Rob Anderson a quitté la politique après avoir été député du parti progressiste-conservateur et du Wildrose. Il est maintenant avocat.

Rob Anderson a quitté la politique après avoir été député du parti progressiste-conservateur et du Wildrose. Il est maintenant avocat.

Photo : CBC News

Radio-Canada
Prenez note que cet article publié en 2015 pourrait contenir des informations qui ne sont plus à jour.

Rob Anderson, l'ancien député de la région d'Airdrie qui a quitté le parti progressiste-conservateur pour le Wildrose avant de faire à nouveau défection pour retourner au parti progressiste-conservateur en décembre, joint sa voix à celle d'autres politiciens albertains pour demander une fusion du Wildrose et du parti progressiste-conservateur.

Dans un message publié cette fin de semaine sur son blogue The Recovering Politician, Rob Anderson affirme que les résultats de l'élection partielle dans Calgary-Foothills devraient faire réfléchir les membres des partis de droite en Alberta.

L'élection a été remportée par le candidat du Wildrose Prasad Panda avec 38 % des voix, contre environ 26 % pour le NPD et environ 22 % pour le parti progressiste-conservateur.

Rob Anderson croit que l'élection partielle prouve qu'il existe maintenant une division du vote entre le Wildrose et le parti progressiste-conservateur qui joue en faveur du NPD.

Apprendre des erreurs du passé

L'ancien député qui est revenu à la pratique du droit après avoir décidé de ne pas se représenter aux dernières élections admet tout de même que des erreurs ont été faites lors de la tentative de fusion des deux partis à l'automne dernier.

« Je pense que l'Alberta a changé beaucoup et je ne pense pas que la démographie et les points de vue politiques de la province sont tels en ce moment que d'avoir deux grands partis conservateurs dans la province soit viable ».

Il affirme que la tentative de fusion a été compliquée par le fait qu'il y avait une inégalité de pouvoir entre les deux formations politiques puisqu'une formait le pouvoir et pas l'autre.

Il dit surtout regretter le manque de transparence du processus.

« Tout le processus, l'entente sur les politiques, l'entente pour la fusion et tout le reste auraient dû être présentés aux membres du parti et aux Albertains pour pouvoir être débattus, et finalement ratifiés.

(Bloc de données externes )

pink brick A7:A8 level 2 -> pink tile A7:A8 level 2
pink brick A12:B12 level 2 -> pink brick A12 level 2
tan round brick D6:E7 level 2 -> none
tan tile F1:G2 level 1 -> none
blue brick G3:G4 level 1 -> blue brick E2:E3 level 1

Non seulement est-ce que cela aurait rendu la fusion publiquement acceptable, cela aurait forcé toutes les parties à agir de bonne foi et respecter l'entente de fusion (comme les actionnaires qui ratifient la fusion négociée de deux entreprises) », affirme Rob Anderson.

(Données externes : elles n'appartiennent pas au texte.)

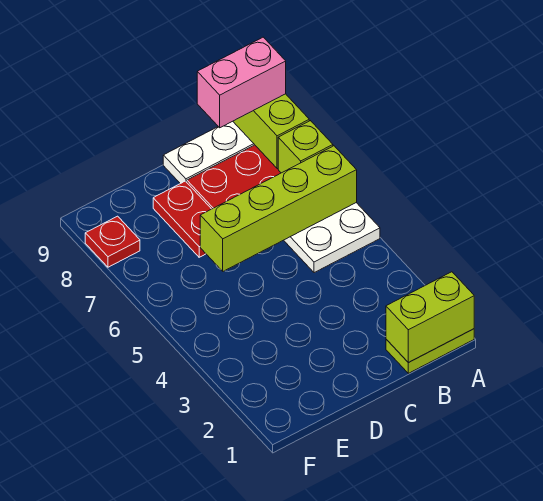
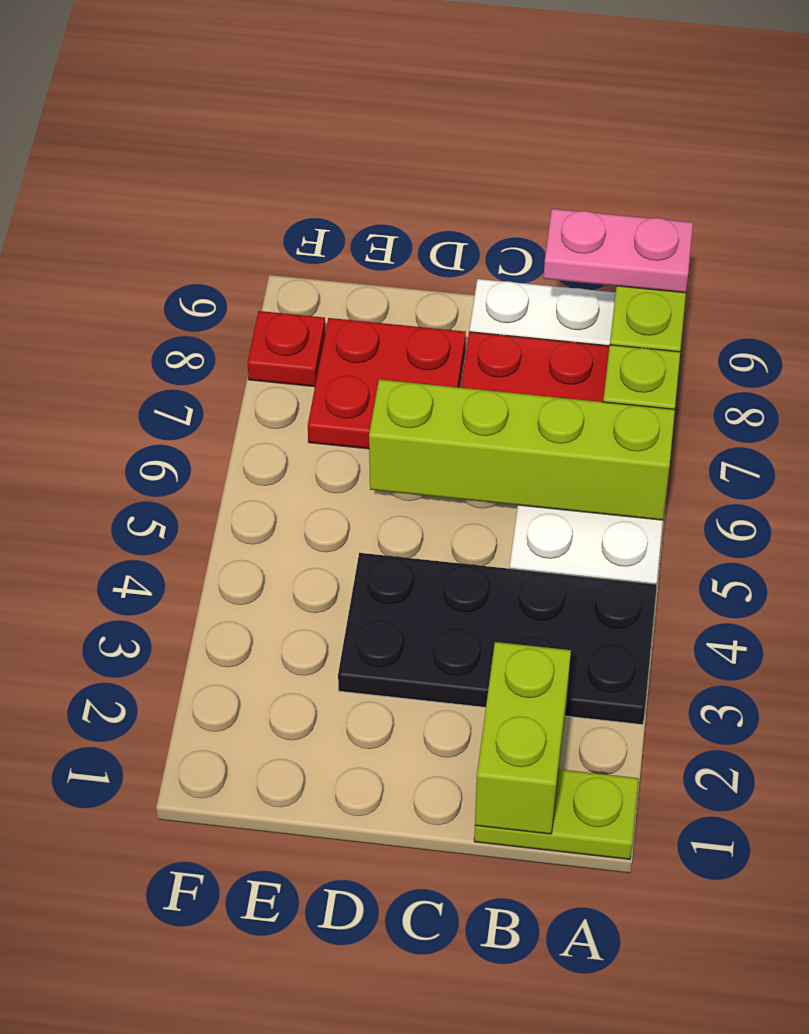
lime brick A1:B1 level 2 -> lime brick B1:B2 level 2
none -> black plate A3:D4 level 1
pink brick A9:B9 level 3 -> pink plate A9:B9 level 3
red plate D7:D8 level 1 -> red plate D7:E8 level 1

L'ancien député croit qu'il n'existe plus beaucoup de différence entre les deux partis, mais que le Wildrose « a le dessus » pour le moment et qu'il pourrait assumer un rôle de meneur dans cette nouvelle formation politique « mieux que le parti progressiste-conservateur de Jim Prentice ne l'a fait ».

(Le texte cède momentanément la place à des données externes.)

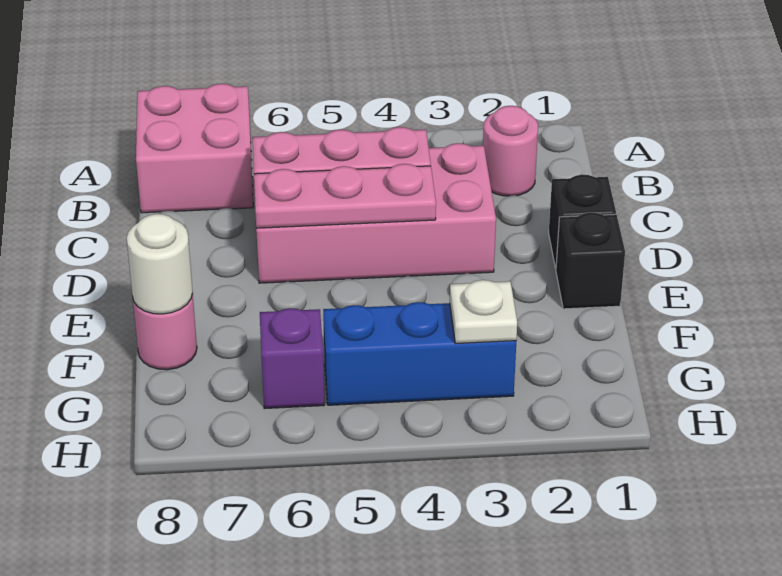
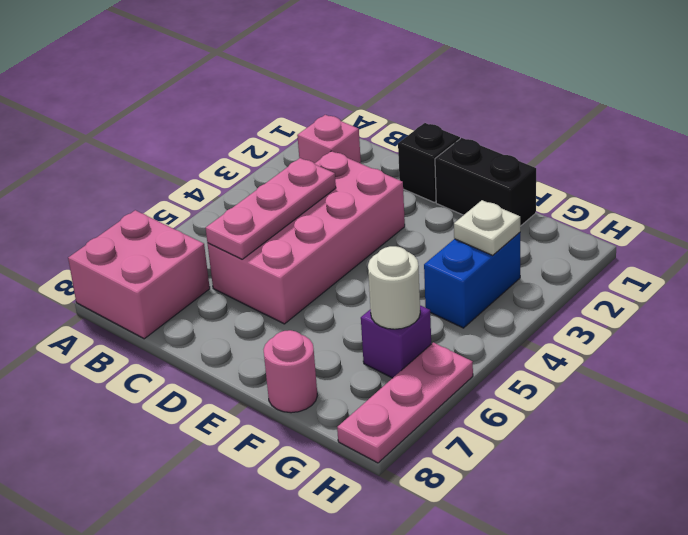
pink round brick B2 level 1 -> pink brick B2 level 1
pink plate D4:D6 level 2 -> pink plate H6:H8 level 1
black brick E1 level 1 -> black brick E1:F1 level 1
white round brick F8 level 2 -> white round brick G6 level 2
blue brick G3:G5 level 1 -> blue brick G3:G4 level 1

« Maintenant, Brian Jean, il me semble être un gars de centre droit. Je ne le vois pas comme ayant un point de vue extrême. Je le vois plutôt comme une sorte de Stephen Harper quant à ces idées et sa façon de faire de la politique. Et Ric McIver, je dirais presque qu'il est plus conservateur que Brian Jean. Alors, certainement ils sont assez semblables », estime l'ancien député.

Au cours des derniers mois, l'ancienne chef du Wildrose qui a aussi fait défection en décembre, Danielle Smith, et l'ancien ministre de la Justice de l'Alberta, Jonathan Denis, se sont également prononcés en faveur d'une fusion des deux grands partis de droite en Alberta.